For an (UP) claim a shareholder may bring a claim for the following issues; Actual or proposed acts or omissions of the company which constitute the conduct of the company’s affairs in a manner that is unfairly prejudicial to the petitioner’s interests as a member including:
- Breaches of fiduciary duty on the part of the company’s directors prejudicing the interests of members
- Mismanagement which is serious having regard to the scale of financial loss arising and the frequency and duration of the relevant acts and omissions
- Improper failures to pay dividends/payment of excessive remuneration
- Breaches of the articles/ shareholder’s agreements
- Exclusion from management or failure to provide information in the context of a quasi-partnership or where the understandings or agreements between the parties render such conduct inequitable.
For a (DA) claim, then the claims are all causes of action which may be available to the company against directors, third parties as well as directors and third parties together arising from acts or omissions constituting negligence, default, breach of duty and/or breach of trust by a director or shadow director of the company (section 260(3), CA 2006).
When considering a (WUP) then a potential claim revolves around the circumstances rendering it just and equitable for the company to be wound up, the categories of which are not closed but include:
- Loss of substratum rendering the carrying out of the purpose for which the company was incorporated impossible and the sole remaining activity of the company is the getting in of
its assets and winding up of its affairs - Deadlock which was not contemplated by the shareholder’s when the company was incorporated (compare with deadlock built into the articles to protect one or more shareholder’s)
- Justifiable loss of confidence in management arising from mismanagement which is serious (for example want of probity or fraud) or confounds proper and legitimate expectations
- Exclusion from management or failure to provide information in the context of a quasipartnership or where the understandings or agreements between the parties render such conduct inequitable.

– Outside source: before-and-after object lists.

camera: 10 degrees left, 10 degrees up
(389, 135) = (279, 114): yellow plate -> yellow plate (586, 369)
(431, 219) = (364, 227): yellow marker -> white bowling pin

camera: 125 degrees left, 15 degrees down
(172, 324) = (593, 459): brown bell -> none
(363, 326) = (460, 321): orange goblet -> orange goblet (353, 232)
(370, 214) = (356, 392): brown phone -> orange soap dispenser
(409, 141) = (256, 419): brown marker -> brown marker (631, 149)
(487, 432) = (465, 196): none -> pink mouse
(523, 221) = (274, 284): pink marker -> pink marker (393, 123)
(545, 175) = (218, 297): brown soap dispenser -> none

The relief available to the shareholder claiming under an ‘Unfair Prejudice’ (UP) cause of action would be such order as the court thinks fit to remedy any unfair prejudice, taking into account the interests of other shareholders and creditors, including:
- Ordering the purchase/sale of the petitioner’s shares at a price and on terms to be determined by the court
- Regulating the conduct of the company’s affairs for the future
- Requiring the company to refrain from, or to carry out, an act including amendments to the articles of association
- Authorising proceedings to be commenced in the name of the company (even where the requirements for a derivative action are not satisfied) (section 996, CA 2006).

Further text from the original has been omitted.